PLUS D’UN MILLION D’ALLERGIQUES

Pour les spécialistes de santé, la lutte contre la prolifération de l’ambroisie revêt un caractère d’urgence : dans la seule région Rhône-Alpes, la plus infestée, 10 % à 20 % de la population est allergique au pollen d’ambroisie. Sur l’ensemble du pays, le réseau national de surveillance aérobiologique, RNSA, estime à 1,2 million le nombre de Français qui sont allergiques à l’ambroisie. Les allergies n’atteignent pas seulement les personnes prédisposées génétiquement, comme c’est le cas pour les autres pollens.

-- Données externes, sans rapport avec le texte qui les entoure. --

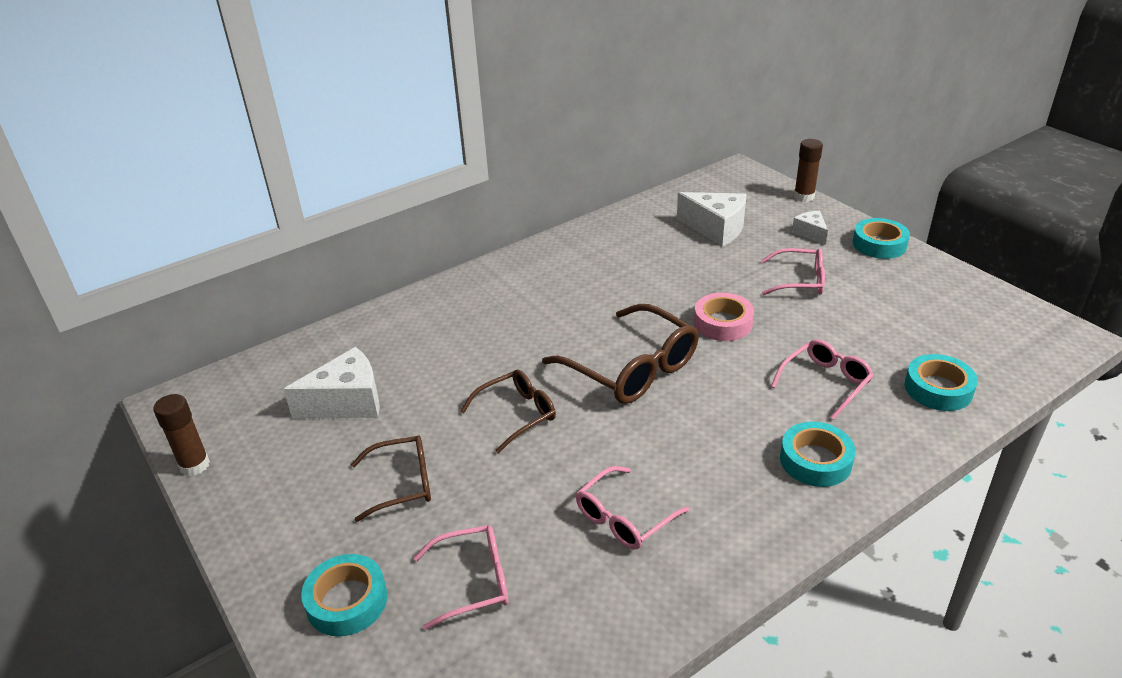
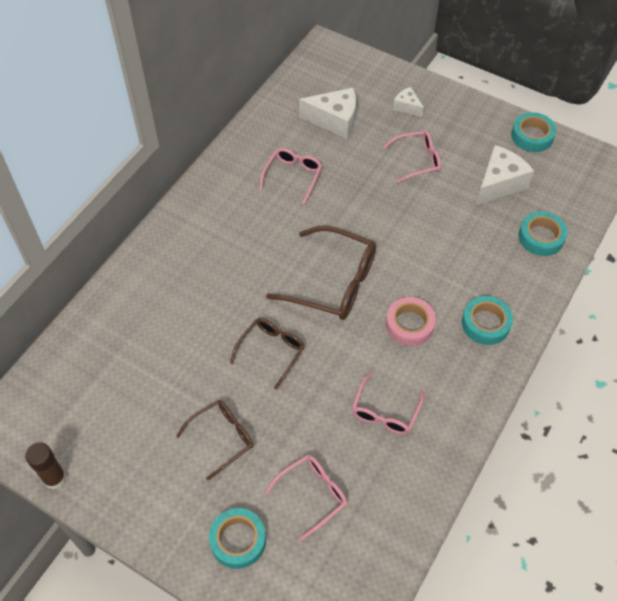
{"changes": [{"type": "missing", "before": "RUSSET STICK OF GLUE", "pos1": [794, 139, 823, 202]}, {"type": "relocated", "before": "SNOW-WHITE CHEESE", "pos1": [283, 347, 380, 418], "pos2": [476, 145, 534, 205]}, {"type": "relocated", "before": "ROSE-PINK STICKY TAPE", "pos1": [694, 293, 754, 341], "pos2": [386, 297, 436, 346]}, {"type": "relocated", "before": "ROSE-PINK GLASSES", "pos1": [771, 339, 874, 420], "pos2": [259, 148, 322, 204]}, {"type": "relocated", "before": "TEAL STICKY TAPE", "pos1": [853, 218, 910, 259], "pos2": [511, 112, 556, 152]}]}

Les conséquences économiques sont lourdes. Pour la seule région rhônalpine, l’ambroisie a entraîné 20 millions d’euros de dépenses de santé en 2011. Pour les agriculteurs, l’ambroisie est également synonyme de pertes financières. Selon une étude du centre technique interprofessionnel des oléagineux et du chanvre, les pertes peuvent atteindre les deux tiers des récoltes sans désherbage, et un tiers en cas de désherbage mal maîtrisé.

Est-il possible d’éradiquer cette plante ? Bruno Chavel, chercheur à l’INRA, préfère parler de « gestion ». « L’éradication sera très difficile à atteindre car l’ambroisie s’est déjà trop installée sur le territoire. » Il y a quelques années, le Canada, après des campagnes d’arrachage intensives, avait vu la plante disparaître. Mais quatre années de relâchement de la surveillance avaient suffit pour que l’ambroisie reprenne vigueur. « Ses graines peuvent survivre de très nombreuses années dans le sol avant de germer. Lutter contre la prolifération de l’ambroisie est un travail qui ne s’arrêtera pas », prévient Bruno Chauvel.